Planten en panelen, prima combinatie

29.04.2021 Nicolien van Loon

Planten en panelen, prima combinatie
Koen Verheijden

Verrijdbare, laagliggende zonnepanelen zijn volgens Patrick Bekkers en Rogier Mul de oplossing om klimaatverandering aan te pakken, duurzame energie op te wekken, water te besparen, de circulaire economie te promoten, tot effectievere landbouw te komen én een betere prijs voor boeren te realiseren.
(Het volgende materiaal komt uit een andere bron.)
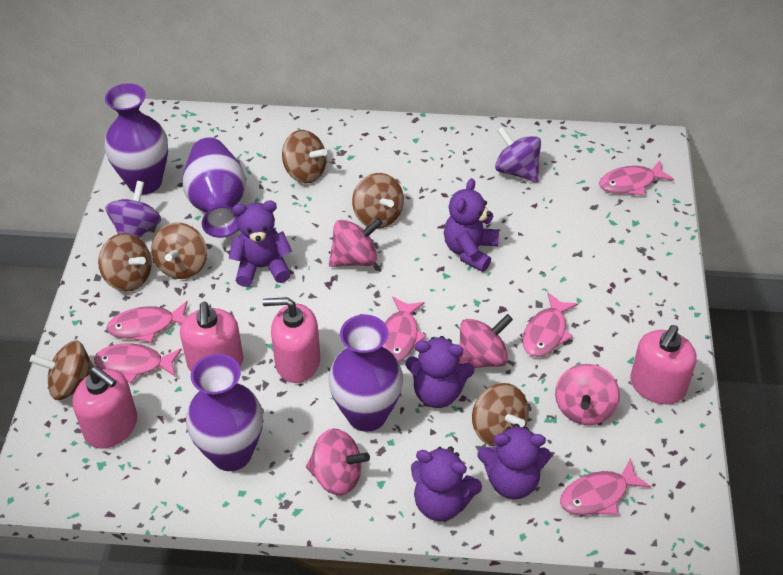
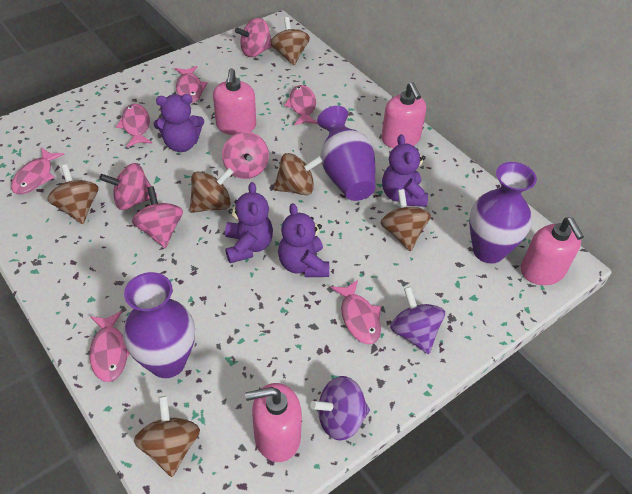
purple teddy bear: 5 -> 4
purple vase: 4 -> 3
In een artikel in Trouw vertellen de oprichter Bekkers en hoofdonderzoeker Mul over hun zogeheten Duurzaamheidspark, waar landbouwgrond dubbel gebruikt wordt: voor het opwekken van stroom én het verbouwen van voedsel. 

Eisen
De eisen zijn dat de zonnepanelen genoeg licht moeten doorlaten om onderliggende gewassen te laten groeien, maar ook voldoende kracht moeten hebben om energie op te kunnen wekken. Ook moeten deze verrijdbaar zijn, zodat het land nog bewerkt kan worden door machines. De panelen houden regen tegen, wat vraagt om een irrigatiesysteem dat regenwater aan de zijkanten opvangt en wanneer nodig bij de gewassen laat komen. Dit laatste gaat met behulp van sensoren, die de droogte van de grond meten. 

Eerste test
Bekkers heeft het concept zelf getest op een aantal hectare land dat hij tot zijn beschikking had. Omdat het klimaat onder de panelen gematigder is, groeiden de gewassen daaronder in sommige gevallen zelfs beter dan in de paneelvrije teststrook. In de winter blijft het er warmer en in de zomer blijft het er koeler en verdampt er minder water. 

Tweede test
Inmiddels is er afgelopen jaar een nieuwe, professionelere opstelling gebouwd. Op 800m2 staan daar vier rijen zonnepanelen, gebouwd op een stellage en verschuifbaar via rails. Ook is er een strook vrijgehouden van panelen om mee te kunnen vergelijken. De panelen op de stellages verschillen. Drie ervan laten verschillende percentages aan licht door, te weten: 41, 38 en 25 procent. In de laatste rij worden compleet zwarte panelen afgewisseld met glasplaten. 

Academische ondersteuning
Bekkers en Mul willen hun park perfectioneren en krijgen daarbij hulp van de hogescholen van Arnhem en Nijmegen (HAN) en Den Bosch (HAS). De HAN neemt het technische gedeelte van het onderzoek op zich, terwijl de HAS het agrarische aspect onderzoekt.

Winstgevend
De oprichter en hoofdonderzoeker zijn ervan overtuigd dat het project winstgevend kan zijn. Tot nu toe is er tussen de 200.000 en 250.000 euro geïnvesteerd, waarvan 35 procent uit subsidies kwam. “Uiteindelijk schatten we dat ongeveer 65 procent van de opbrengsten uit het Duurzaamheidspark uit de gewassen zal komen, en de rest uit de energie”, zegt Bekkers. “De kosten zijn nu hoog vanwege de verschillende opstellingen die we al hebben gebouwd. De inkomsten hangen uiteindelijk ook af van wat er uit de onderzoeken komt en hoe het park er precies uit gaat zien.”